Modulation by testosterone of an endogenous hERG potassium channel current.

hERG (human ether-a-go-go-related gene) potassium (K+) channels are expressed in a range of tissue types including neuroblastoma cells and the heart, in which hERG K+ current is important for action potential repolarization. Whilst gender differences in cardiac repolarization and the QT interval of the cardiac electrocardiogram are well-established, comparatively little is known about regulation of hERG channels by sex hormones. In this study, whole-cell patch-clamp recordings were made at 37 degrees C from SH-SY5Y human neuroblastoma cells to investigate modulation of endogenous hERG K+ channel current (I(hERG)) by testosterone.
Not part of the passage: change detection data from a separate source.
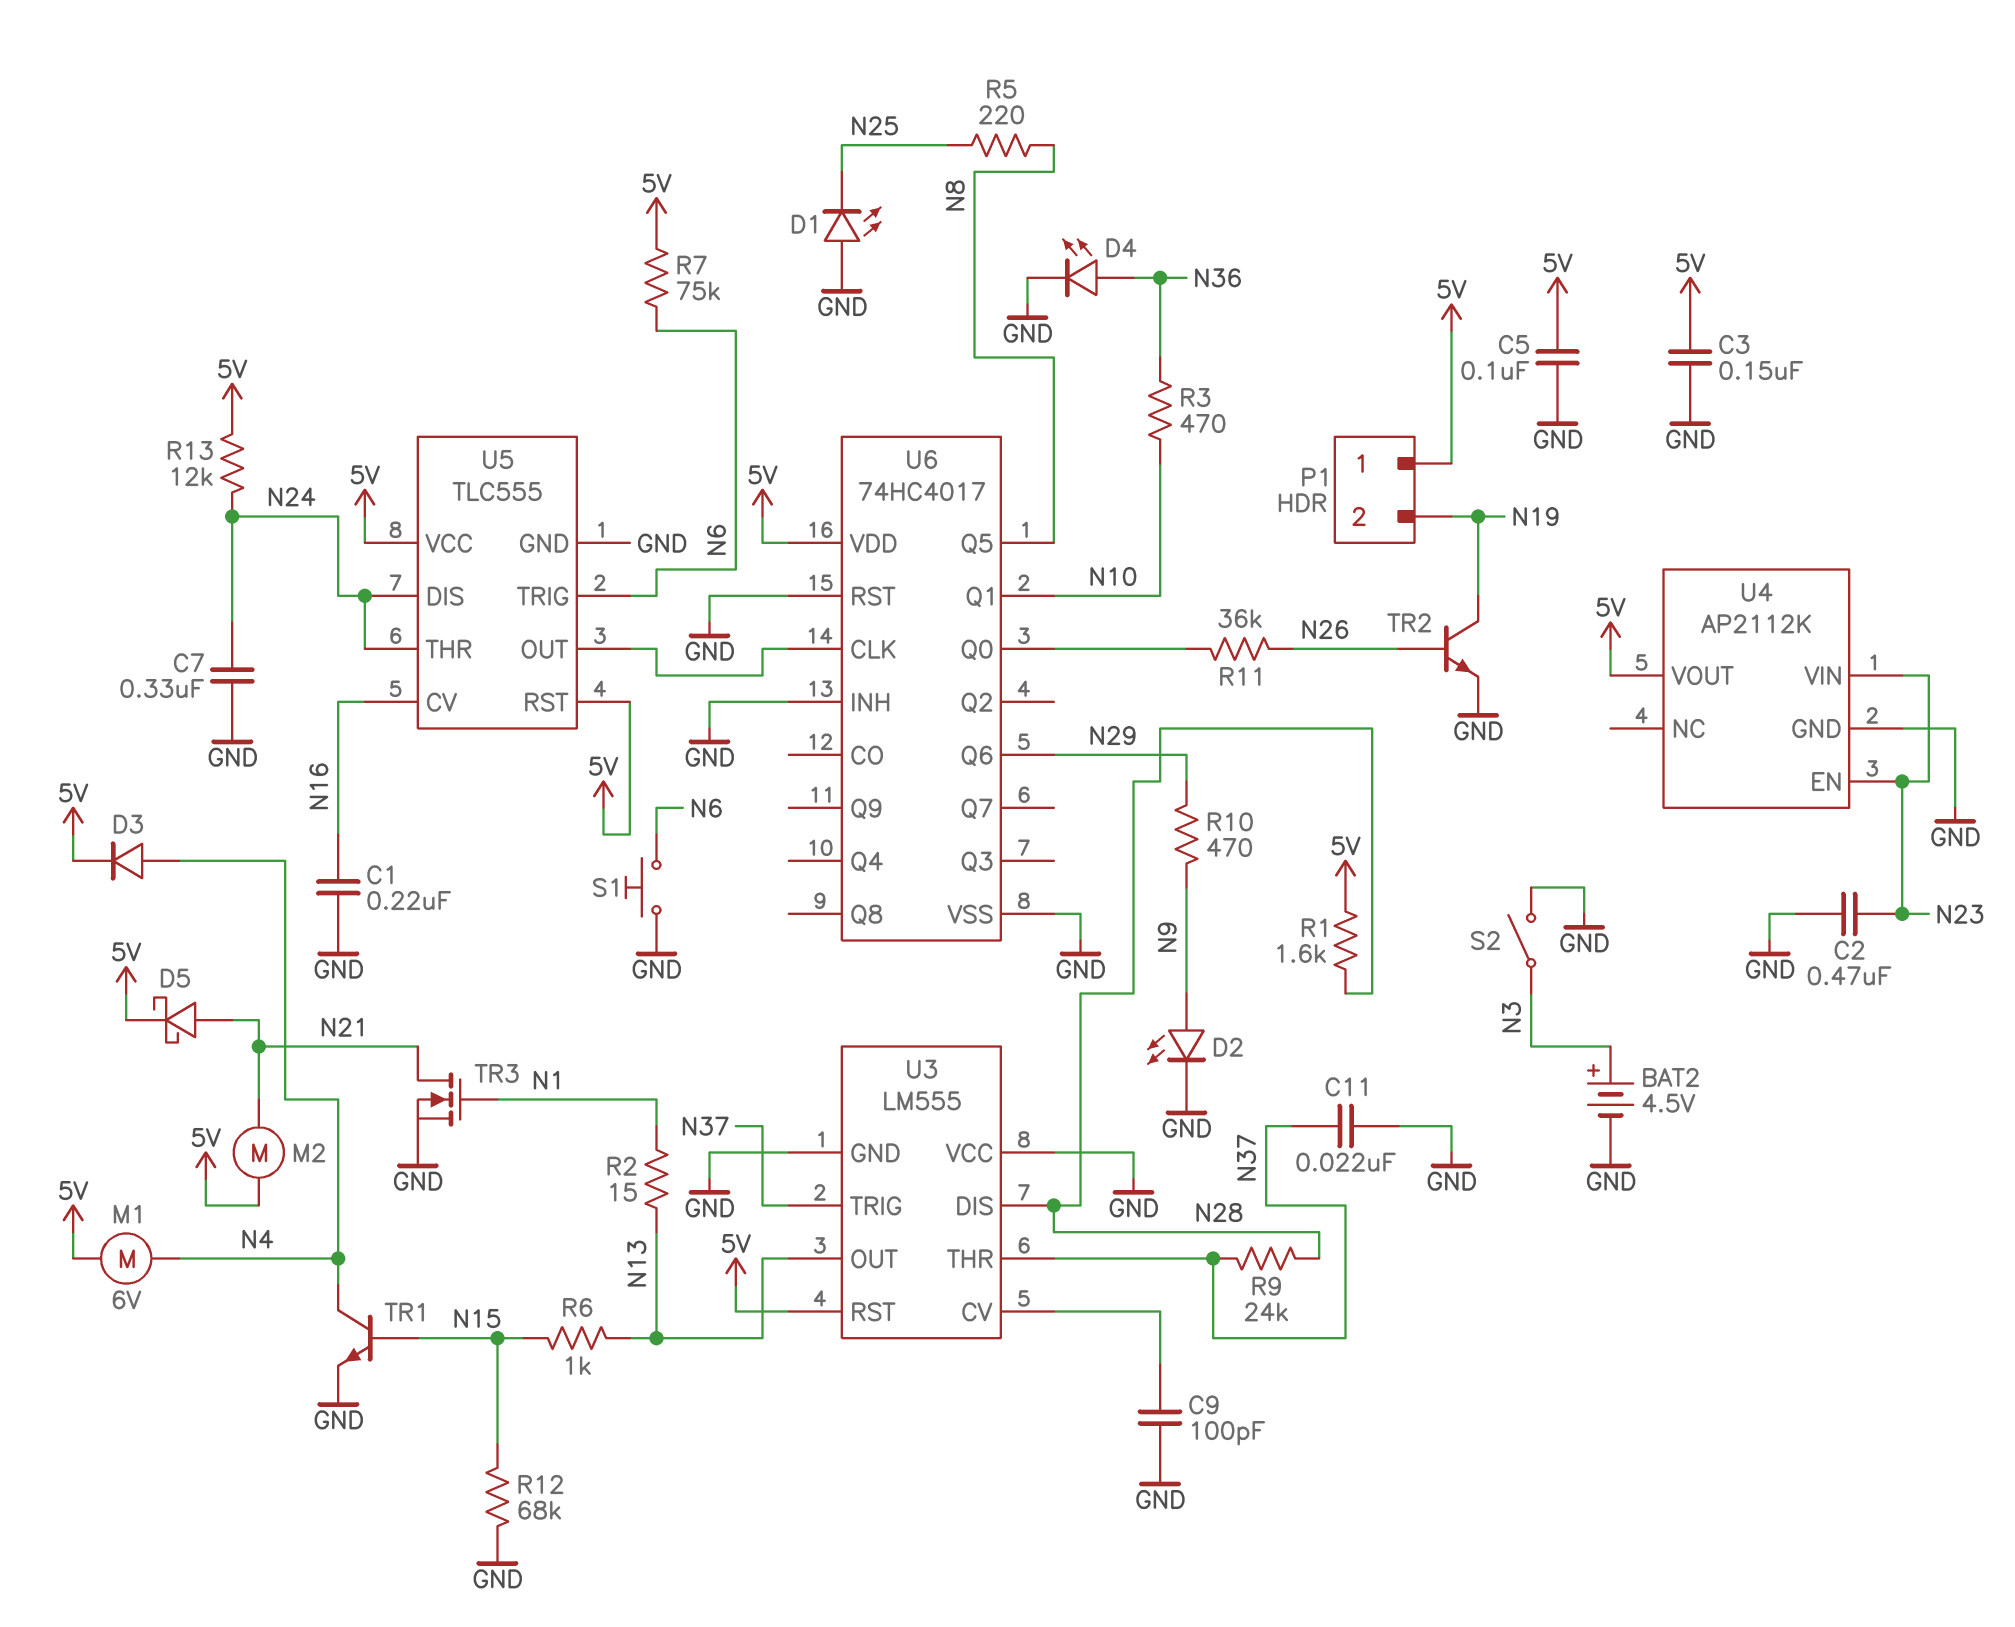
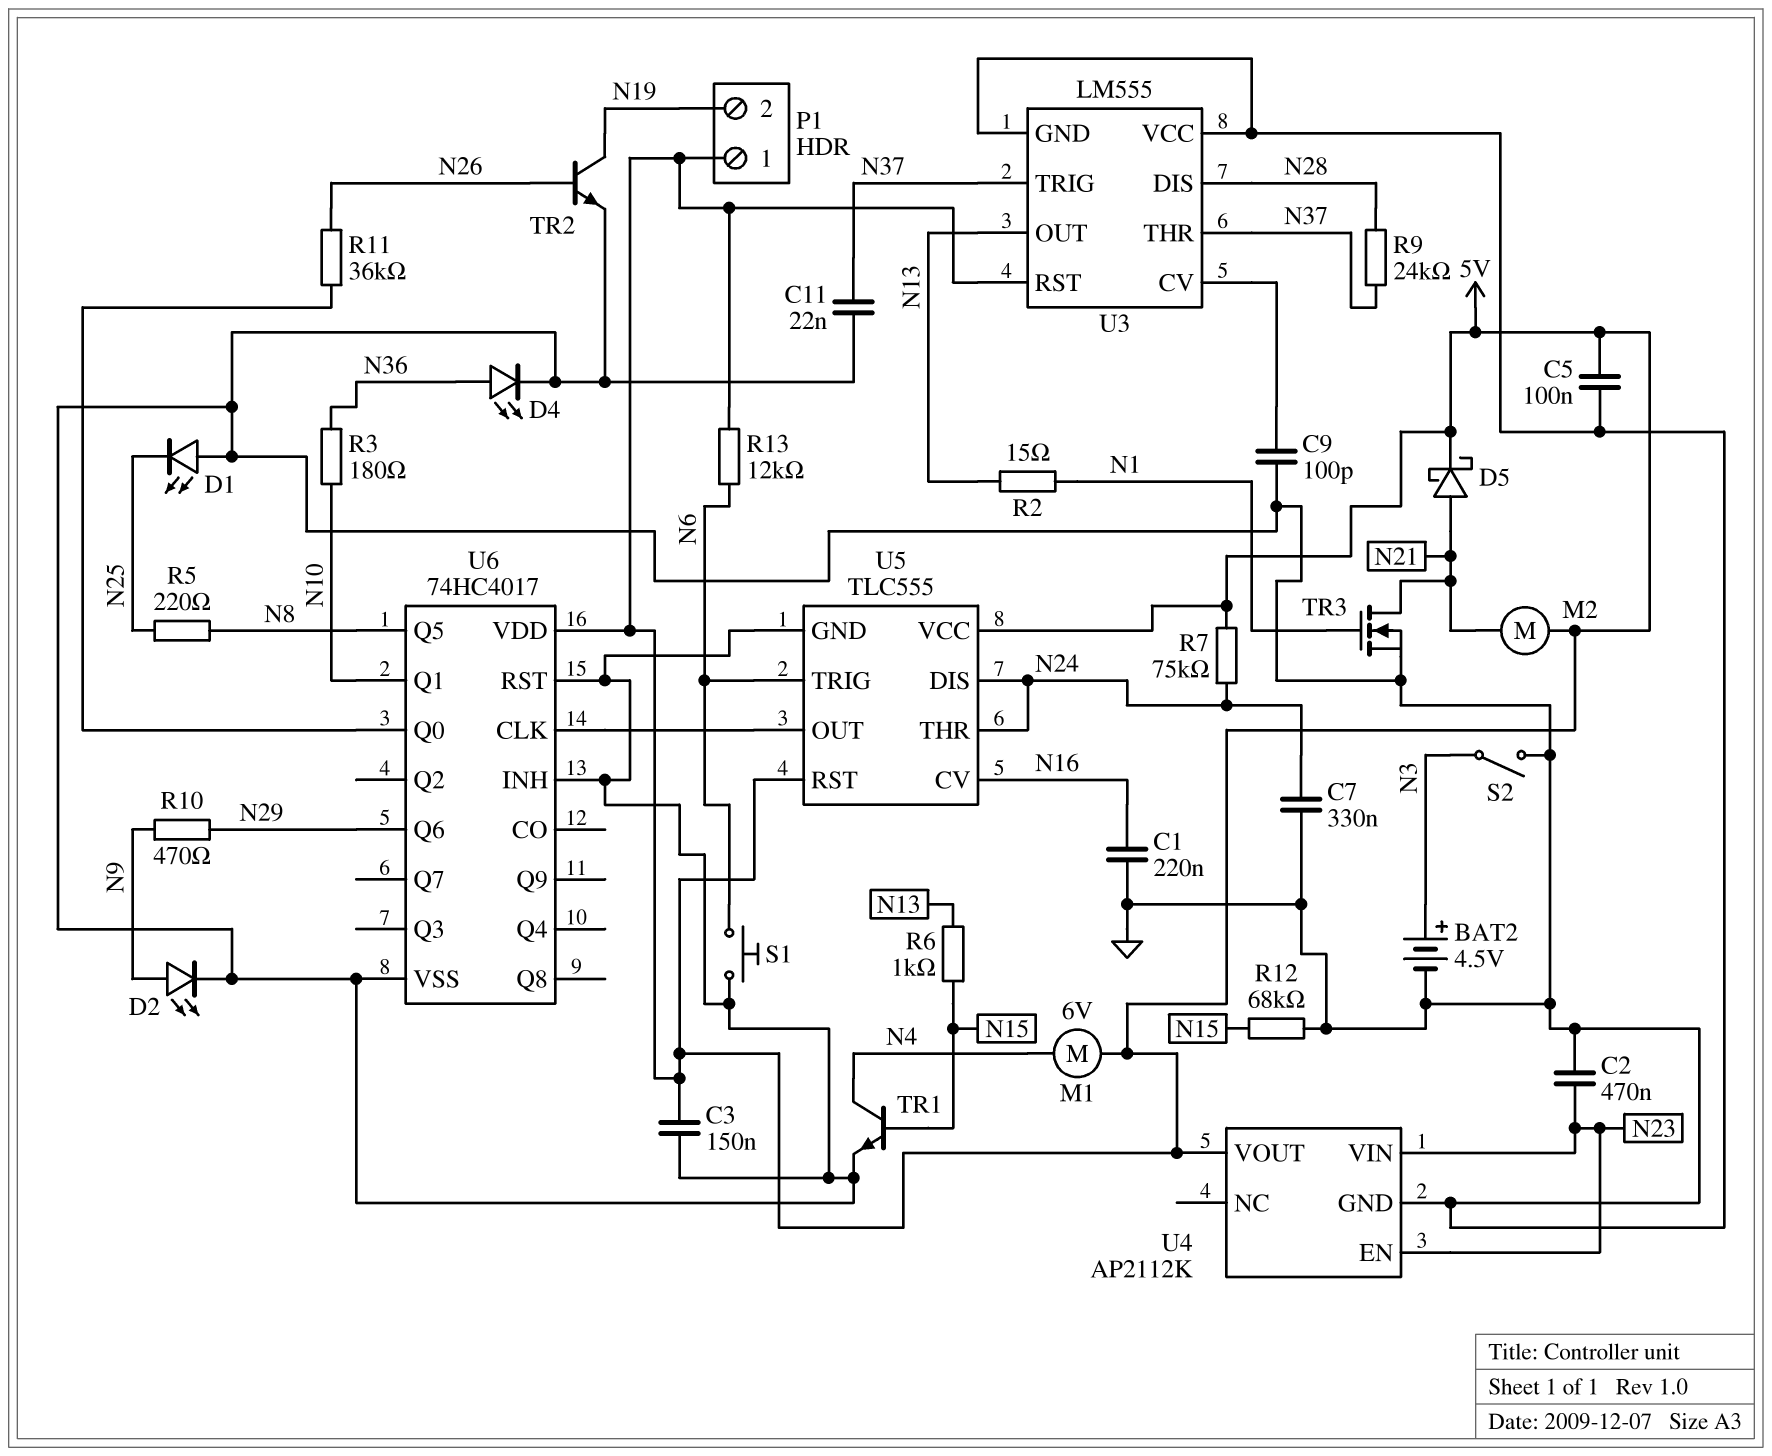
D3: diode (A N4, K 5V) -> none
R1: 1.6k (5V, N28) -> none
R3: 470 (N10, N36) -> 180 (N10, N36)
R7: 75k (5V, N6) -> 75k (5V, N24)
R13: 12k (5V, N24) -> 12k (5V, N6)

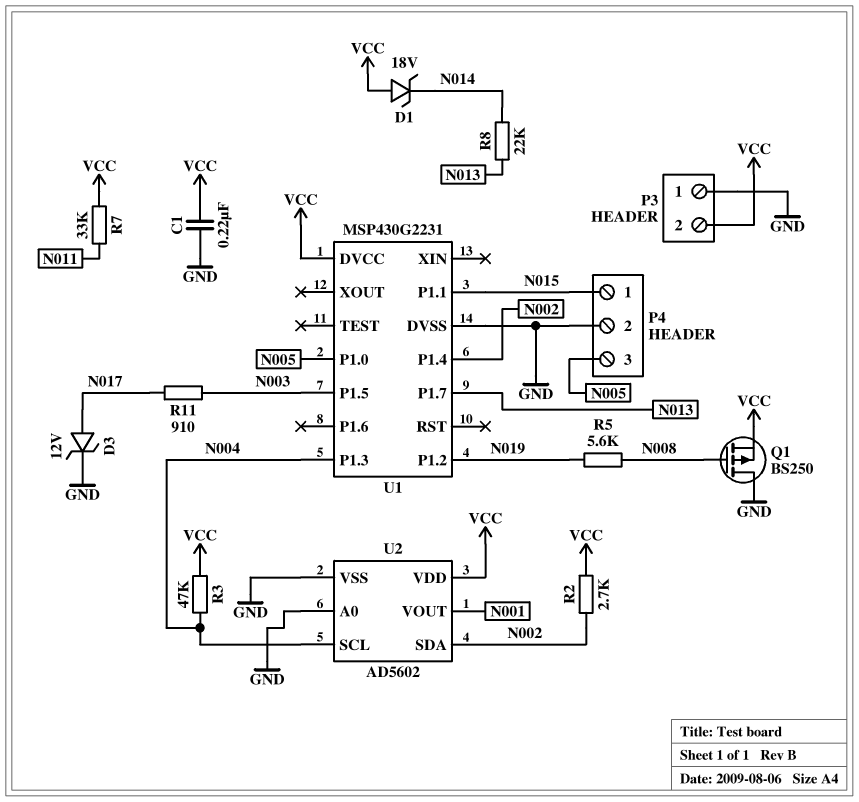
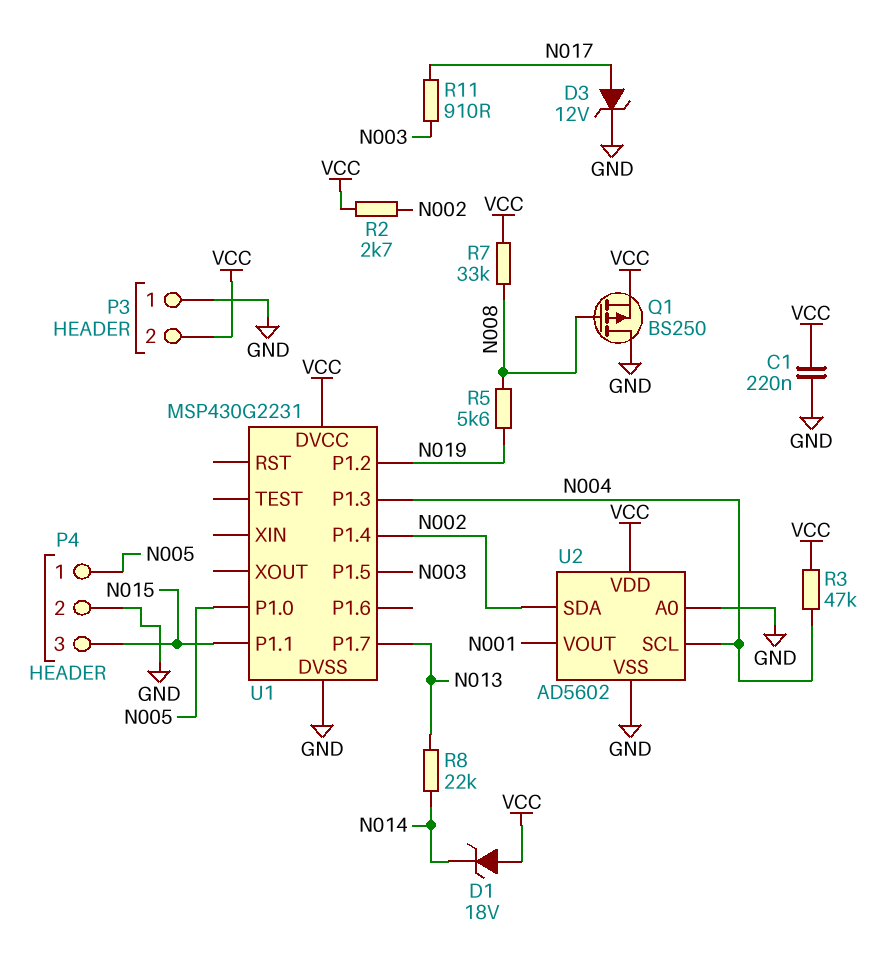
P4 pin 1: N015 -> N005
P4 pin 3: N005 -> N015
R7: 33k (N011, VCC) -> 33k (N008, VCC)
Acutely applied testosterone at a physiologically relevant concentration (10 nM) produced a modest (approximately 13-15 %) increase in I(hERG) amplitude, whilst a high concentration (1 microM) slightly decreased I(hERG). The stimulatory effect of testosterone was inhibited by the androgen receptor antagonist flutamide (10 microM) and the PI-3 kinase inhibitor wortmannin (1 microM). Chronic (24 h) application of testosterone also augmented IhERG via flutamide-sensitive receptor activation, without modulation of the current's voltage-dependence. These results demonstrate for the first time that testosterone can stimulate (hERG) K+ channels via activation of classical androgen receptors and implicate PI-3 kinase in the acute response.